IT企業におけるITILのビジネス活用
こんにちはatomです。
今日はITILのビジネス活用についてお話していきます。
ITIL活用の現状としては、品質や効率の問題などから、インシデント管理、問題管理を取り入れたり、ガバナンスの観点から変更リリース管理を取り入れるというケースが多いように感じます。
これは、ITILがツール導入に合わせて取り入れられること、ツール自体がITIL v2をベースに作成されていることが大きいと考えられます。
ちなみにITIL v2では、ライフサイクルの考え方はなく、デリバリーとサポートを主眼としていました。
では本題のITILのビジネス活用という点ですが、サービス化という考え方資産の利用という点が非常に重要になると思います。
また、現状はユーザー企業やIT企業の企業内の整備にITILが使われていますが、その形態も変わってきています。
サービス化とは、システムを運用するという考え方から、利用できる状態をサービスと捉えて、運用仕事をサービス提供というものに視点に切り替わることだと理解いただければと思います。
これを実務に当てはめる上で重要なのがサービスレベルです。
運用とは究極要員が半分になっても回ります。もちろんトラブルが増えたり、依頼の対応は遅れます。100だったパフォーマンスが50に下がるかもしれません。
しかしながら、実は業務上は50のパフォーマンスで十分でそれ以上にコストが安いことを顧客は期待してるかもしれません。
要はサービスレベル次第。
次に資産の所有から利用への変革です。
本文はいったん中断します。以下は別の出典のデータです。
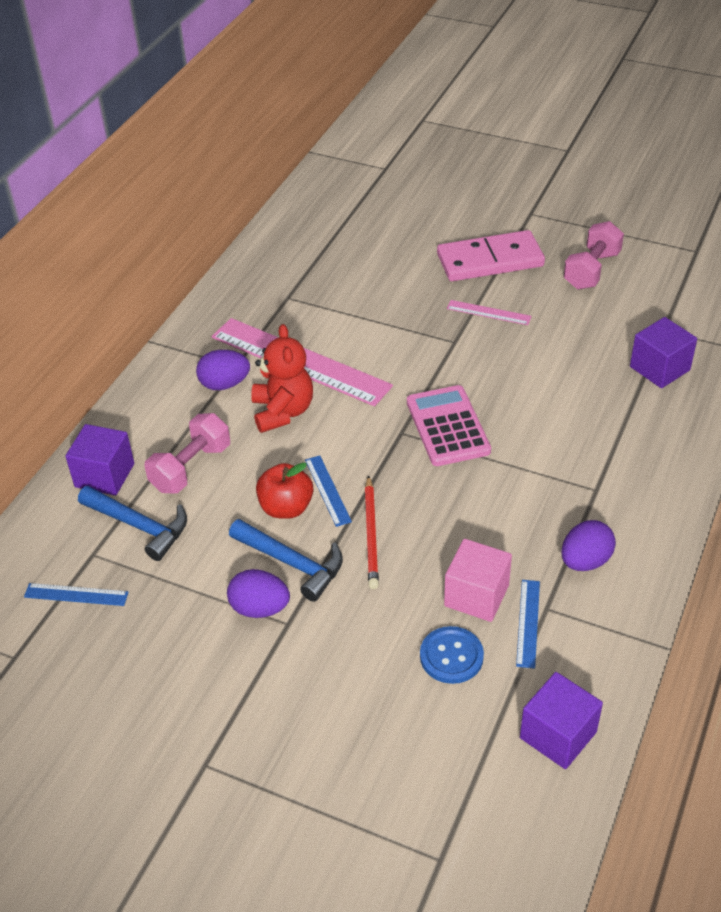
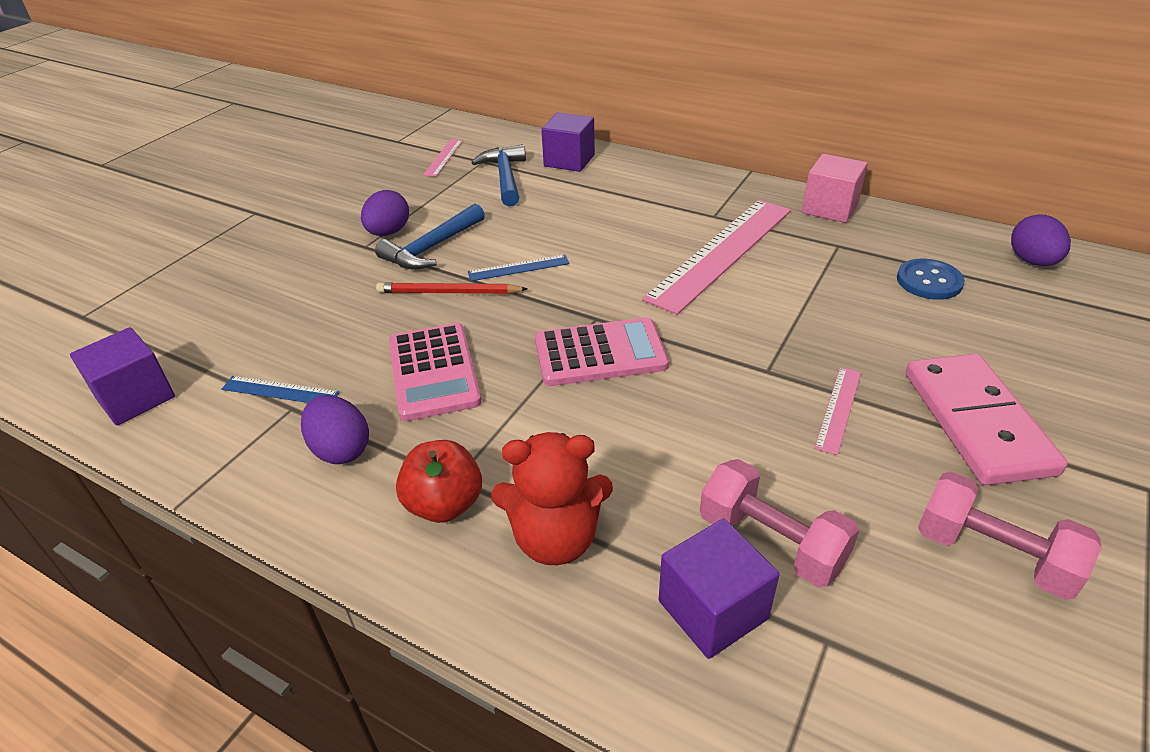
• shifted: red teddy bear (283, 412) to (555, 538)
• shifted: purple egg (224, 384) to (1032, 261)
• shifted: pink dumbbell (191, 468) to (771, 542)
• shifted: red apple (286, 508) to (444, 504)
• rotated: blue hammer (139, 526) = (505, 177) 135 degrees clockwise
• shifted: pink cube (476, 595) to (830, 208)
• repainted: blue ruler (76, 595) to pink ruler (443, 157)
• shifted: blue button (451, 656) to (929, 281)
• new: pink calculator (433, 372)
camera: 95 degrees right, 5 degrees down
物理サーバーをもはや顧客自身が管理することはなくなってきています。
固定費の変動費化という考えはユーザー企業にとって競争にお金を回すために、より必要になってくると考えられます。
ITサービスを提供する企業は 、サーバーの運用保守に対して役務提供するのではなく、ITサービスをサービスレベルに基づいて提供する。という形態が当たり前になってくるとおもいます。
資産も顧客が所有するのではなく、サービス提供側が用意し、顧客は必要なスペック分だけ利用する。監視業務も決められたサービスレベルのパターンから選ぶなどなど。
イメージはデータセンタービジネスの拡張版ですね。必ずしも筺体を保有しなくても良いと思います。IT企業自体もクラウド利用して、特定分野のサービス提供も十分考えられます。
結果としては、IT企業からすると顧客あたりのビジネスボリュームは増え、顧客としてもコア業務へのシフトが可能になります。
そういった中では、業務も領域ごとにサービスレベルをどう設計するかといったといった知見が必要になります。
自社の改善ではなく、ユーザー企業によるサービス利用、IT企業におけるサービス提供、それらの共通言語としてITILがより活用されるようになると思います。
自社のITサービスを定義して、サービスレベルをつけてカタログ化する、それらの需要を踏まえてキャパシティ設計する。要件の変化に応じてサービスを変更して、リリースする。リリース後のユーザーからの依頼に応える、インシデントに対応する。
ようやくビジネス環境がITILに追いついてきたのかなと思う今日この頃でした。
次回はITILからは離れて戦略思考の入り口だと思う、問題解決についてお話ししてみたいと思います。